Strategy, Not Technology, Drives Digital Transformation

Maturing digital businesses are focused on integrating digital technologies, such as social, mobile, analytics and cloud, in the service of transforming how their businesses work, according to Deloitte and MIT Sloan Management Review. Less-mature digital businesses, they say, are focused on solving discrete business problems with individual digital technologies.

The ability to digitally reimagine your business is determined in large part by a clear digital strategy supported by leaders who foster a culture able to change and invent the new. While these insights are consistent with prior technology evolutions, what is unique to digital transformation is that risk taking is becoming a cultural norm as more digitally advanced companies seek new levels of competitive advantage.
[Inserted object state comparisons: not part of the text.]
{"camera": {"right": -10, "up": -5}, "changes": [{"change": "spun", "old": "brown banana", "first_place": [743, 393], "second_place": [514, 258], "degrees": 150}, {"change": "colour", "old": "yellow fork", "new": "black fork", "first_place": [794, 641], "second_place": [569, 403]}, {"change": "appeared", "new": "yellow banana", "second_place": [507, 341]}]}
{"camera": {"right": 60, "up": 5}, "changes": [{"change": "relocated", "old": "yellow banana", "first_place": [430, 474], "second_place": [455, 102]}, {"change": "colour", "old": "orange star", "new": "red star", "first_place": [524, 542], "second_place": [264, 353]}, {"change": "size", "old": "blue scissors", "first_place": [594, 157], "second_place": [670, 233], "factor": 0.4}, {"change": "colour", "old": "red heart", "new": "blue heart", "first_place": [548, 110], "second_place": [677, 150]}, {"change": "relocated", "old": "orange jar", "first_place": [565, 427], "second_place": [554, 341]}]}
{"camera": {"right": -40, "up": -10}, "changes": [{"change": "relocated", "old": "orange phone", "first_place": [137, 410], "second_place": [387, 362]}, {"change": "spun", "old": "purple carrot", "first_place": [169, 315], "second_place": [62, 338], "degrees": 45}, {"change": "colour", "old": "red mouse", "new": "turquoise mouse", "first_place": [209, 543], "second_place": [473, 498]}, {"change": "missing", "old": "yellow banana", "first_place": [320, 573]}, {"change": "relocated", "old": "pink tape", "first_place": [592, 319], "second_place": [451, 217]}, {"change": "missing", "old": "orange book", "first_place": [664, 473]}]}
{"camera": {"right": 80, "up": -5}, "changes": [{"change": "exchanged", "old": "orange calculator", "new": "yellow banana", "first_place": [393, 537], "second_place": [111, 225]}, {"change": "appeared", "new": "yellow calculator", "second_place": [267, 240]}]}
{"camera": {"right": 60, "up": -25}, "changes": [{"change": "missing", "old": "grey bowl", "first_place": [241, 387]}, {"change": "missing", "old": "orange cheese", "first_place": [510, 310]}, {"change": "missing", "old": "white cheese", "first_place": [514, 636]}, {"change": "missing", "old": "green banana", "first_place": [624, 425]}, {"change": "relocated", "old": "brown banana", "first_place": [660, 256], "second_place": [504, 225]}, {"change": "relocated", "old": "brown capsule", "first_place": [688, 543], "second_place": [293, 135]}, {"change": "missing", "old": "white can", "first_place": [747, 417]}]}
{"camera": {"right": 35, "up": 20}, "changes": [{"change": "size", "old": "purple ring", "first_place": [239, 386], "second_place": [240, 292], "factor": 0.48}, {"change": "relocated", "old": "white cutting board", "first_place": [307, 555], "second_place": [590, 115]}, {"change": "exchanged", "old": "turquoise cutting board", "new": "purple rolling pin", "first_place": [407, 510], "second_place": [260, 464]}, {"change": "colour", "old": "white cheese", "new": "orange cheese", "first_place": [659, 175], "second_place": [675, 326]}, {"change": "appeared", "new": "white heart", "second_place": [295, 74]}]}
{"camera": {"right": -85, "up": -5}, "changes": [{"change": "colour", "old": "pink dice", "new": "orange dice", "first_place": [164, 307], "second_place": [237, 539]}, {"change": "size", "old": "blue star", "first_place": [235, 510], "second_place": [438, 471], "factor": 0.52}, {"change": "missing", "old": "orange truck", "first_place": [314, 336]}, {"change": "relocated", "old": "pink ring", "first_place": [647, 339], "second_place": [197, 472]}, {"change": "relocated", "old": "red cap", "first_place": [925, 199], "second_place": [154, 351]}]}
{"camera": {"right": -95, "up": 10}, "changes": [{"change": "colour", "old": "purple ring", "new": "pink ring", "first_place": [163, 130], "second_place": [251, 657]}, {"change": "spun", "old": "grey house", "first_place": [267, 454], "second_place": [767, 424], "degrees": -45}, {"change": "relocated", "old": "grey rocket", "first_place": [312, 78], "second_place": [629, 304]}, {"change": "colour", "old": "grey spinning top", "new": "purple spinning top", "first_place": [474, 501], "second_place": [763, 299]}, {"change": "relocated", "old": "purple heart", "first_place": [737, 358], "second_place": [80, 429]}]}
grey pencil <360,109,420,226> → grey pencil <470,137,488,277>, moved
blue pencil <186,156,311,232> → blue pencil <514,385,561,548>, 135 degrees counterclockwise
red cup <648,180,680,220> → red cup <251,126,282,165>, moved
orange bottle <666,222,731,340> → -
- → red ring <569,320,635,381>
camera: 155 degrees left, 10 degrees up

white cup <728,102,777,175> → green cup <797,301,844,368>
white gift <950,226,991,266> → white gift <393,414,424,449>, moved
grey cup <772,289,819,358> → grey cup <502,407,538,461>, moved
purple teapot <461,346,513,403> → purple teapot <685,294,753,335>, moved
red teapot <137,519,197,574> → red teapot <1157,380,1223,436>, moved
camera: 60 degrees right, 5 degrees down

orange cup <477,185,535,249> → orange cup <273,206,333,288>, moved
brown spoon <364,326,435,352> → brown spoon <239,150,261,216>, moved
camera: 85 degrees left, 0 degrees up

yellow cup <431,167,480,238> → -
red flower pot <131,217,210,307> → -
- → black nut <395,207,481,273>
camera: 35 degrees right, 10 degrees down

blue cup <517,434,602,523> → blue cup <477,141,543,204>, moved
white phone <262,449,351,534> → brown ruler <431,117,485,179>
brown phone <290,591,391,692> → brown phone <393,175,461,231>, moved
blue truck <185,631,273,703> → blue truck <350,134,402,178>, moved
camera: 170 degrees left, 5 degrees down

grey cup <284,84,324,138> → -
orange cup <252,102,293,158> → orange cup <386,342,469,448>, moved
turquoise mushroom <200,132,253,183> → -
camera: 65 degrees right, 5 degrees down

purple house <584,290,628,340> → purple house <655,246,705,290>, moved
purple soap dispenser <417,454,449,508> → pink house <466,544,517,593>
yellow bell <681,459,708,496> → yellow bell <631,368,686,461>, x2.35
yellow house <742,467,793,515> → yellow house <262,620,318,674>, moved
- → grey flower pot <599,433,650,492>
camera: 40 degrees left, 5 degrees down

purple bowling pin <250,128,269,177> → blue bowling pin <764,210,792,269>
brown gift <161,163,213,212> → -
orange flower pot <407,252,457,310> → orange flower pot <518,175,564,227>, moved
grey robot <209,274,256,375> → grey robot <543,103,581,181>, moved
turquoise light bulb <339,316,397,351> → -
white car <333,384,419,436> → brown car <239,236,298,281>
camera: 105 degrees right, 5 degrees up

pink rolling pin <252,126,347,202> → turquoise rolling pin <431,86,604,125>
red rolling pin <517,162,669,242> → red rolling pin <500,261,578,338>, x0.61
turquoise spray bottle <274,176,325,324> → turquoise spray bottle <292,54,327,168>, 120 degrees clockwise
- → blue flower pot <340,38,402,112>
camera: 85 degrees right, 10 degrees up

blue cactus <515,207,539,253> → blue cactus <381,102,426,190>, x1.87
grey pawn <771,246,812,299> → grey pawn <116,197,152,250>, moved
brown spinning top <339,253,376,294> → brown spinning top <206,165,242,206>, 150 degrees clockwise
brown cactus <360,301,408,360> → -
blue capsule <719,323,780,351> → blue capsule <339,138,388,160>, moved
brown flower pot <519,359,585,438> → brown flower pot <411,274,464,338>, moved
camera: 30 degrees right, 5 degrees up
Equally important, employees across all age groups want to work for businesses that are deeply committed to digital progress. Company leaders need to bear this in mind in order to attract and retain the best talent, Deloitte and the MSMR state in their latest report on the subject.

Their findings include the following:

1. Digital strategy drives digital maturity. Only 15% of respondents from companies at the early stages of what we call digital maturity — an organization where digital has transformed processes, talent engagement and business models — say that their organizations have a clear and coherent digital strategy. Among the digitally maturing, more than 80% do.

2. The power of a digital transformation strategy lies in its scope and objectives. Less digitally mature organizations tend to focus on individual technologies and have strategies that are decidedly operational in focus. Digital strategies in the most mature organizations are developed with an eye on transforming the business.